In un recente studio ci siamo posti alcune domande essenziali sul tema, per quanto riguarda in particolare l’Italia.

  • Le collaborazioni università-impresa si formano con maggiore difficoltà?
  • I loro -risultati sono qualitativamente differenti?
  • Quali fattori le facilitano e quali le ostacolano?

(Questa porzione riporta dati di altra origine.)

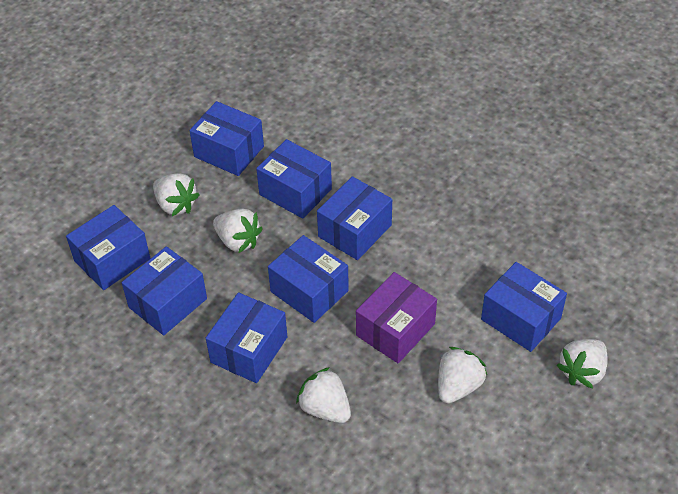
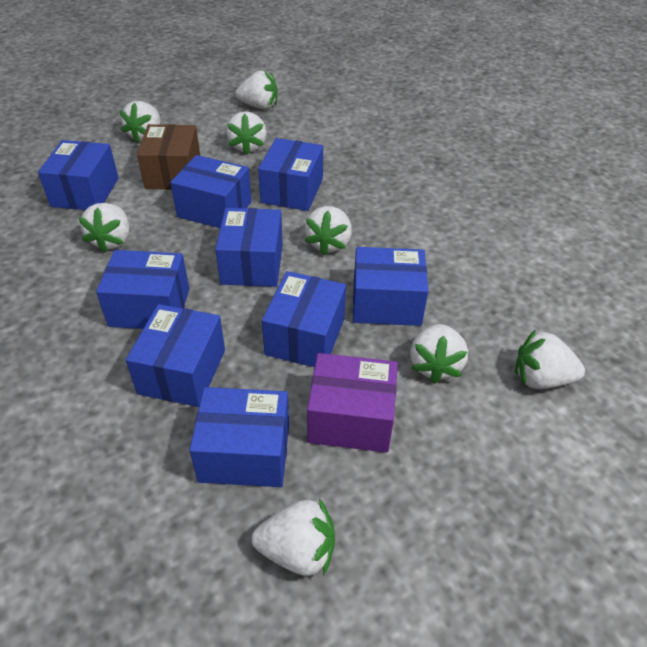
blue box: 8 -> 9
brown box: 0 -> 1
white strawberry: 5 -> 8

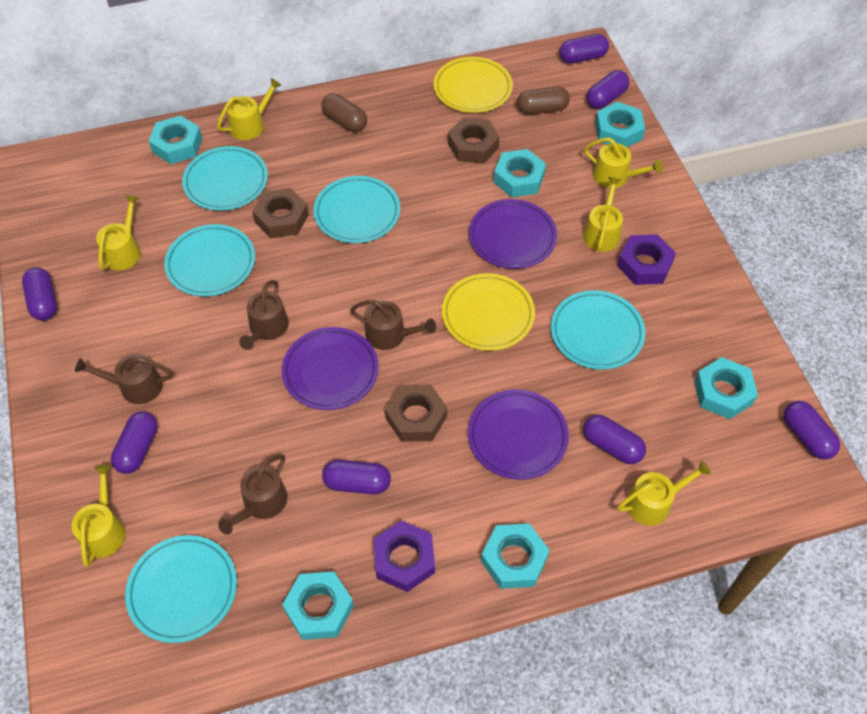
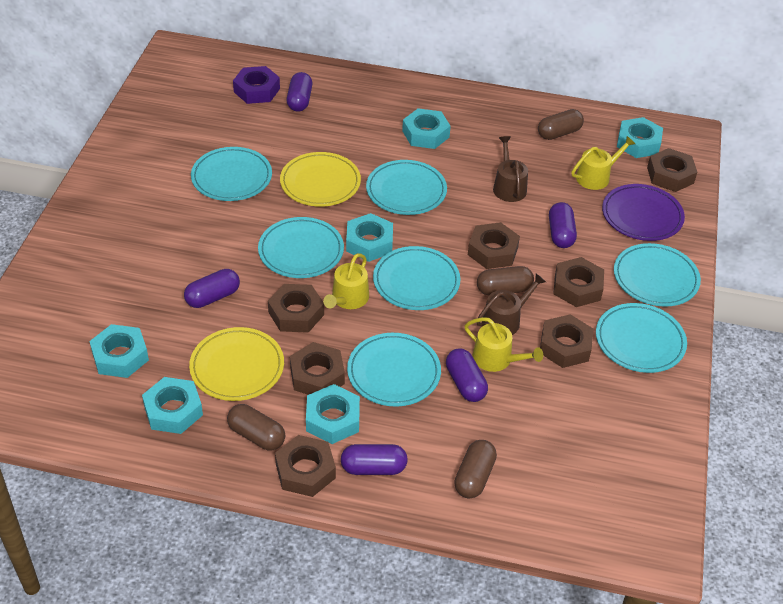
brown capsule: 2 -> 4
brown nut: 3 -> 7
brown watering can: 4 -> 2
purple capsule: 7 -> 5
purple nut: 2 -> 1
purple plate: 3 -> 1
turquoise plate: 5 -> 7
yellow watering can: 6 -> 3

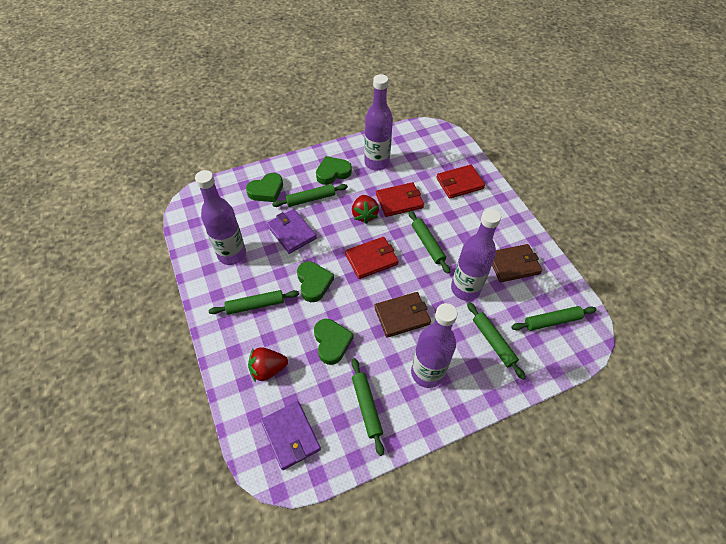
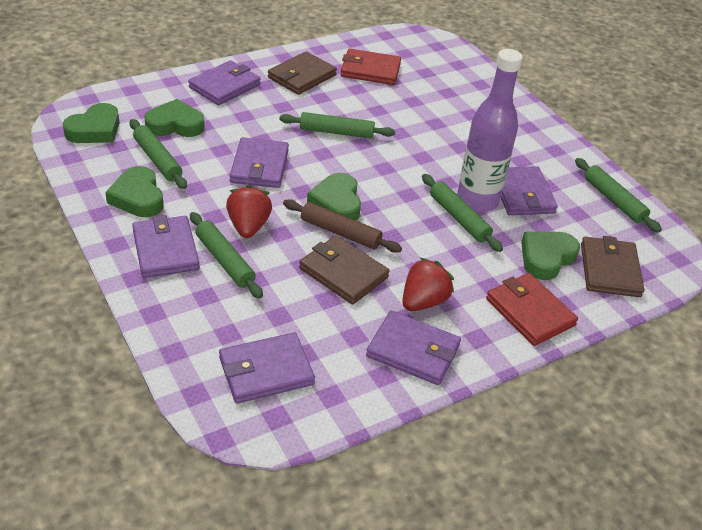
brown rolling pin: 0 -> 1
brown wallet: 2 -> 3
green heart: 4 -> 5
green rolling pin: 6 -> 5
purple bottle: 4 -> 1
purple wallet: 2 -> 6
red wallet: 3 -> 2

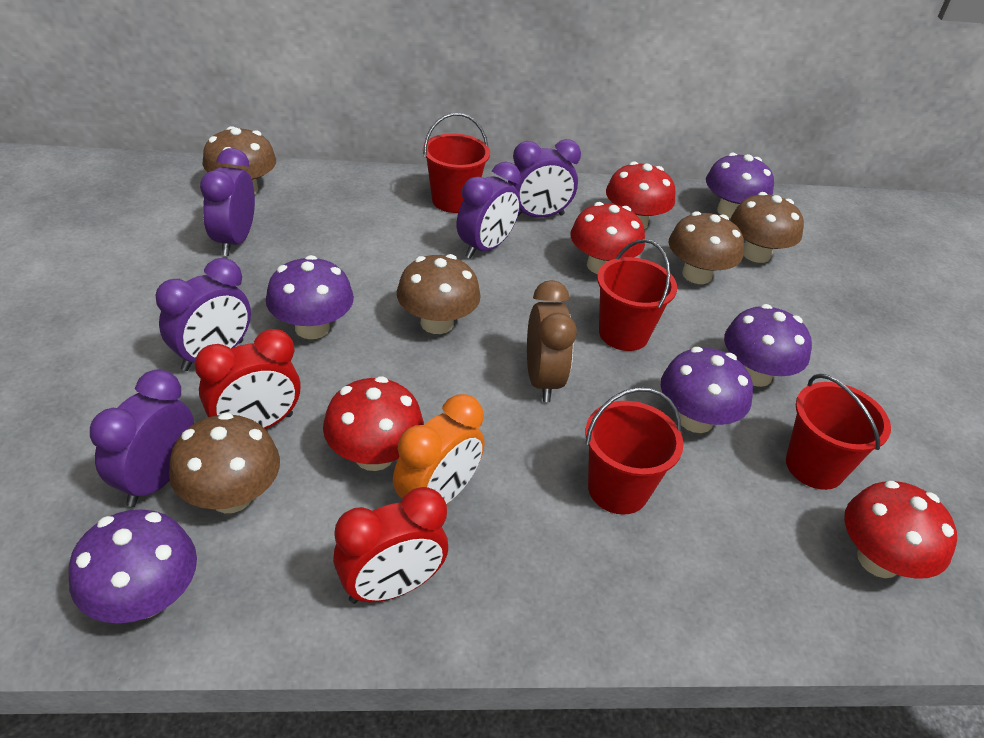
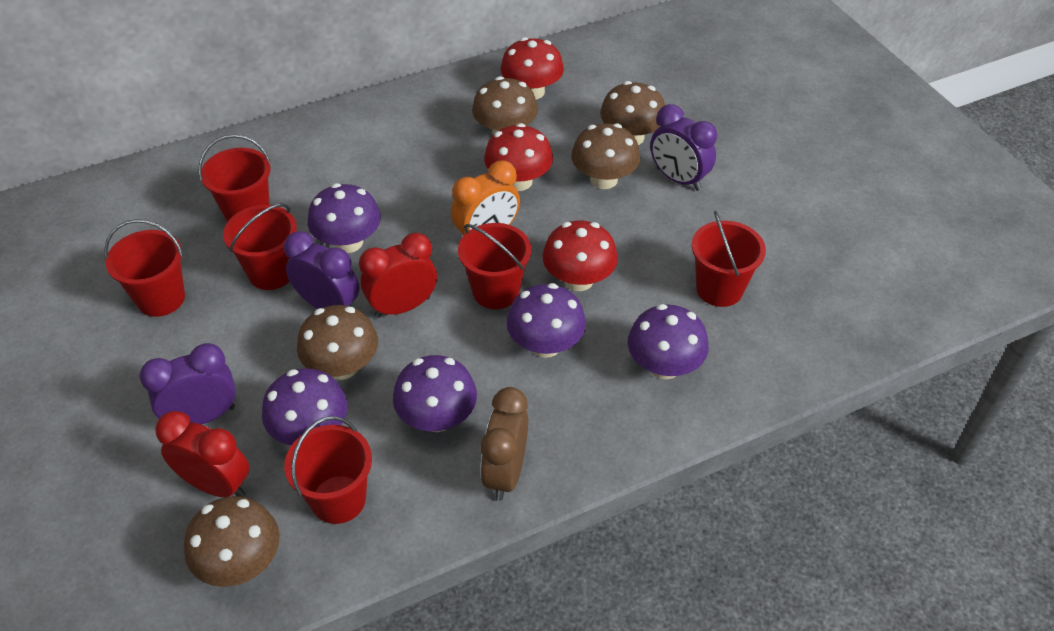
purple clock: 5 -> 3
red bucket: 4 -> 6
red mushroom: 4 -> 3

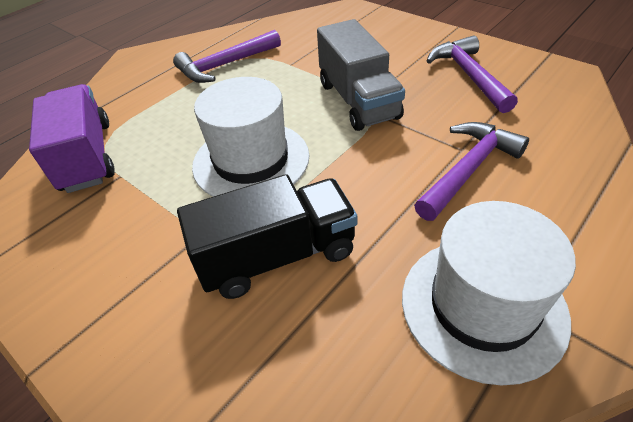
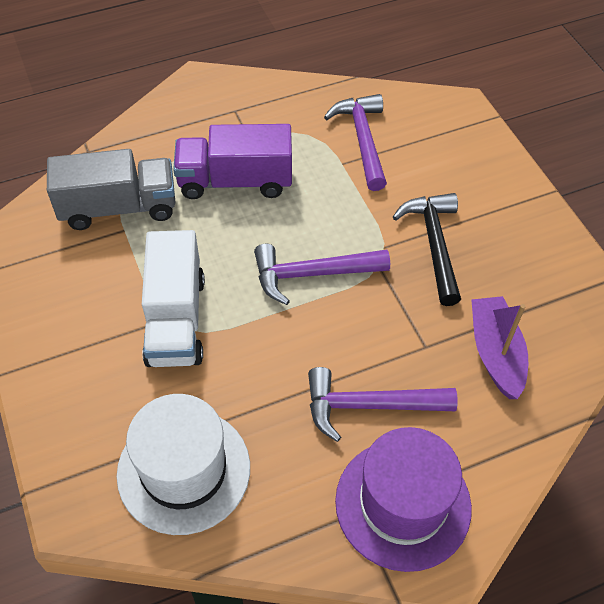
black hammer: 0 -> 1
black truck: 1 -> 0
purple boat: 0 -> 1
purple hat: 0 -> 1
white hat: 2 -> 1
white truck: 0 -> 1

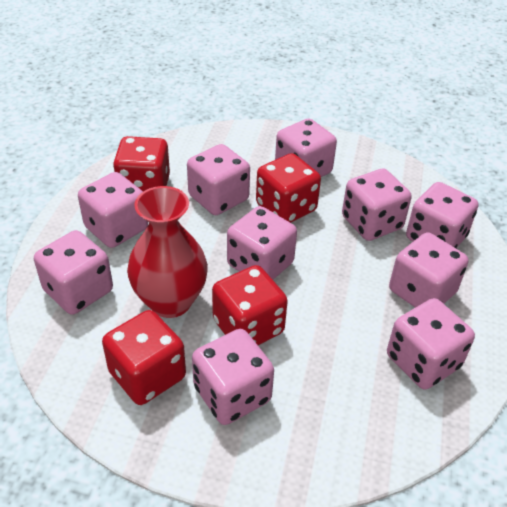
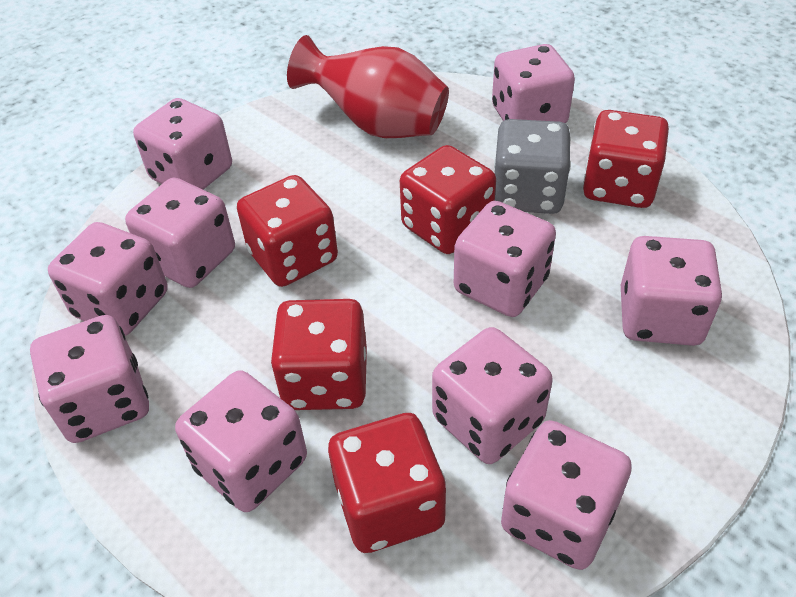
grey dice: 0 -> 1
red dice: 4 -> 5

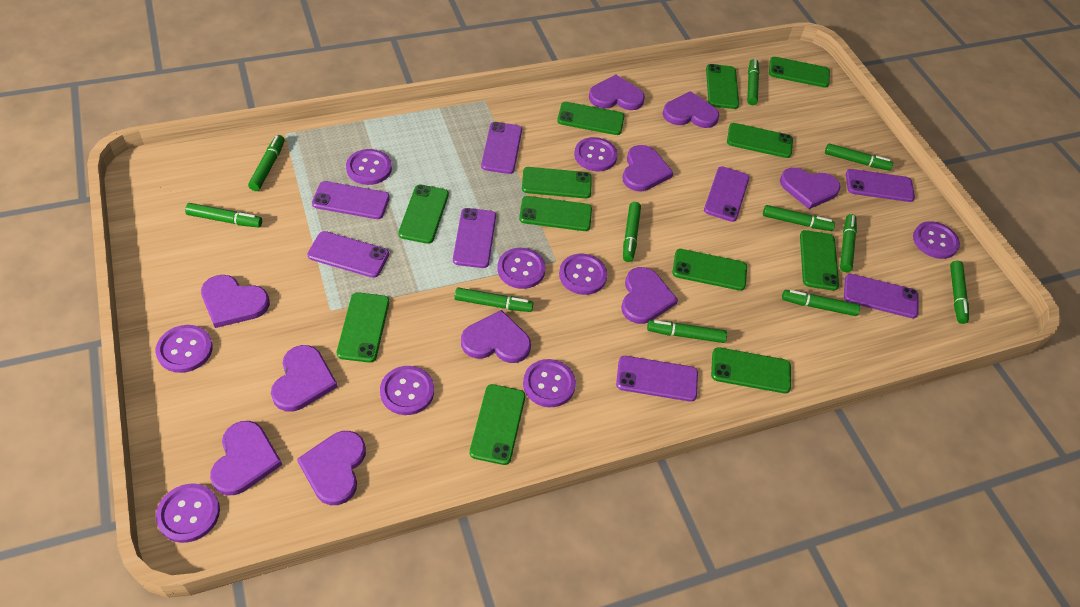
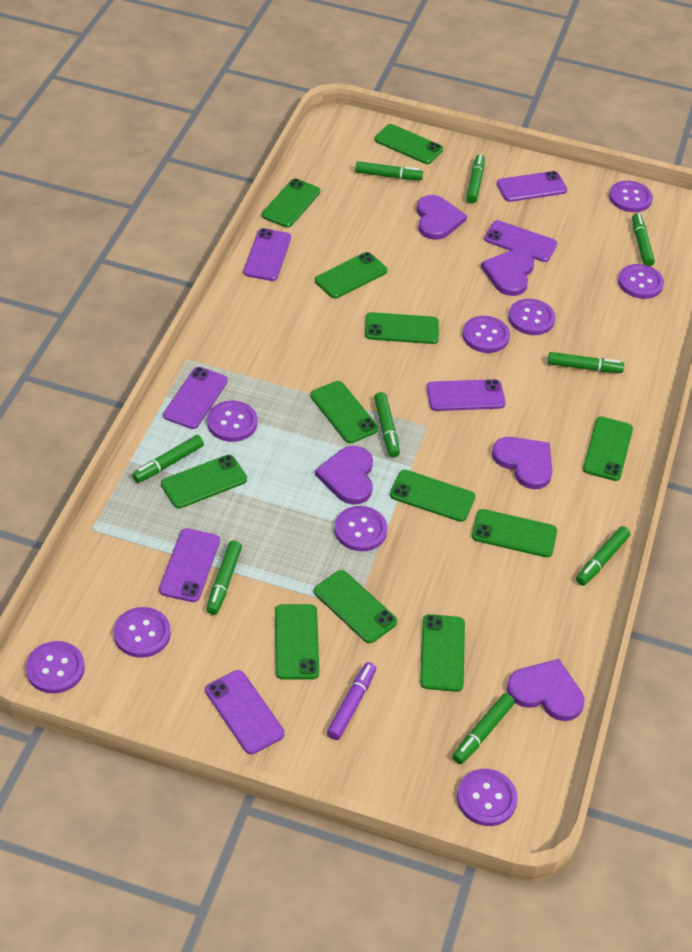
green marker: 11 -> 9
purple heart: 10 -> 5
purple marker: 0 -> 1
purple phone: 8 -> 7

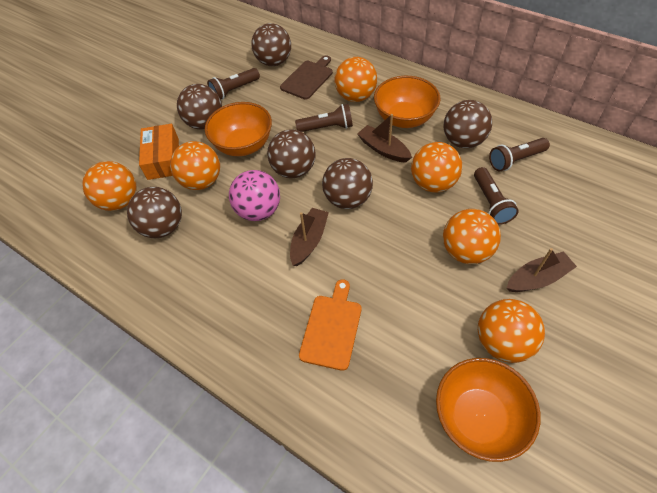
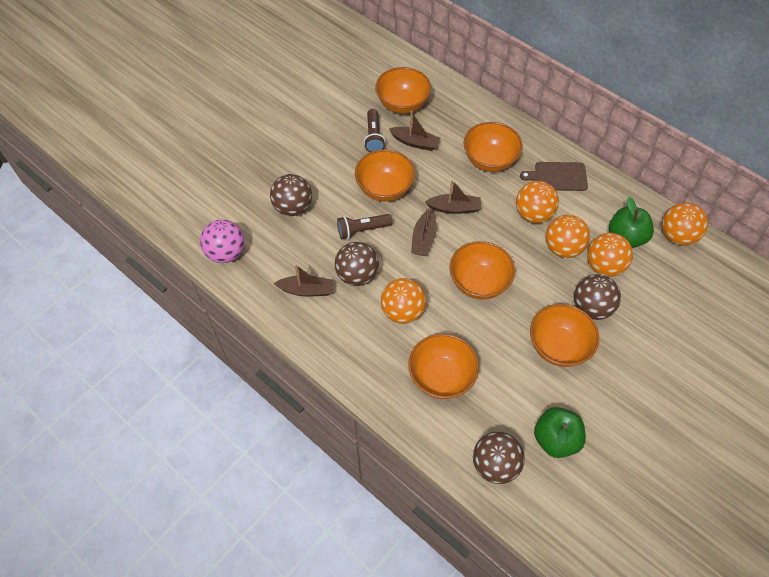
brown ball: 6 -> 4
brown boat: 3 -> 4
brown flashlight: 4 -> 2
green apple: 0 -> 2
orange ball: 6 -> 5
orange bowl: 3 -> 6
orange box: 1 -> 0
orange cutting board: 1 -> 0

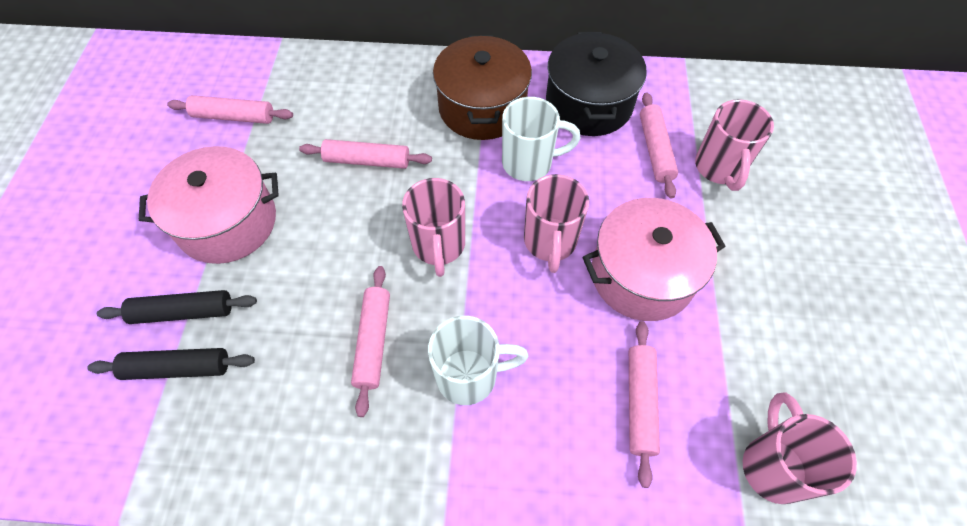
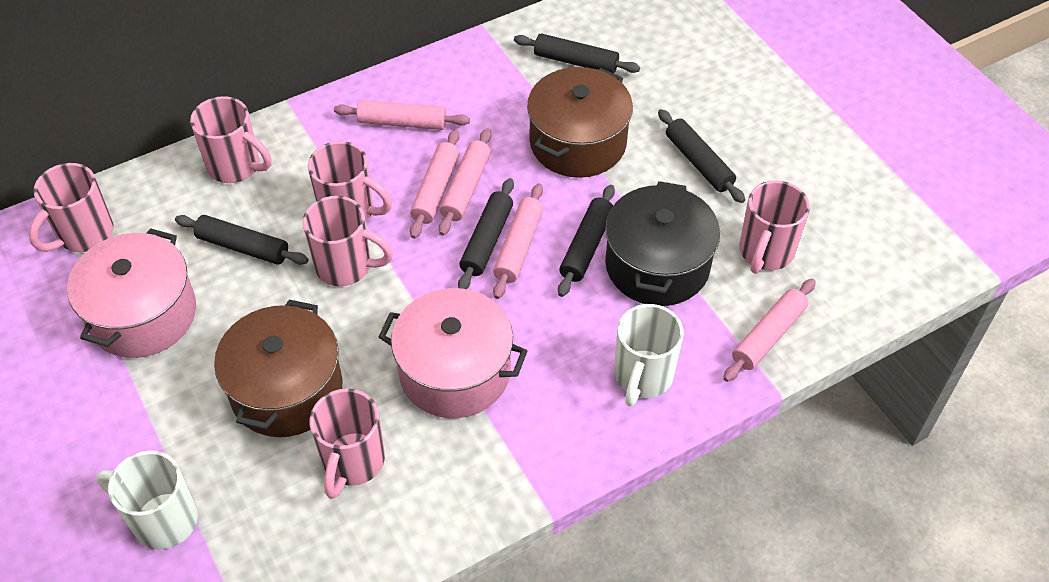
black rolling pin: 2 -> 5
brown pot: 1 -> 2
pink mug: 4 -> 6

Per rispondere utilizziamo dati sviluppati dalla Bocconi che includono tutti i brevetti registrati in Italia nel periodo 1978-2007. Elemento peculiare è la possibilità di identificare gli inventori accademici, ossia gli inventori che lavorano nelle università e nei centri di ricerca.
L’analisi si basa sulla comparazione tra coppie reali di inventori (i casi in cui su un brevetto hanno collaborato due o più inventori) e coppie virtuali (i casi di coppie che avrebbero potuto formarsi sulla base di caratteristiche simili ma non si sono realizzate nella realtà). La maggior parte delle collaborazioni avvenute, pari al 74 per cento, hanno luogo all’interno dell’industria (tra imprese), il 3 per cento coinvolgono solamente il mondo della ricerca (tra università o centri di ricerca), mentre il 23 per cento sono collaborazioni tra università e industria.

Un ponte da costruire

Le figure 1 e 2 riportano alcune caratteristiche descrittive del campione per aree geografiche. Il Nord guida sia la quota di collaborazioni nella generazione di innovazione, sia la quota di brevetti in cui almeno un inventore lavora nel settore della ricerca. Segue il Centro, dove il peso di Roma influenza il risultato rispetto ai brevetti degli accademici, mentre il Sud mostra un grave ritardo sia in termini di collaborazioni sia nel coinvolgimento della ricerca pubblica nella creazione di innovazione tecnologica.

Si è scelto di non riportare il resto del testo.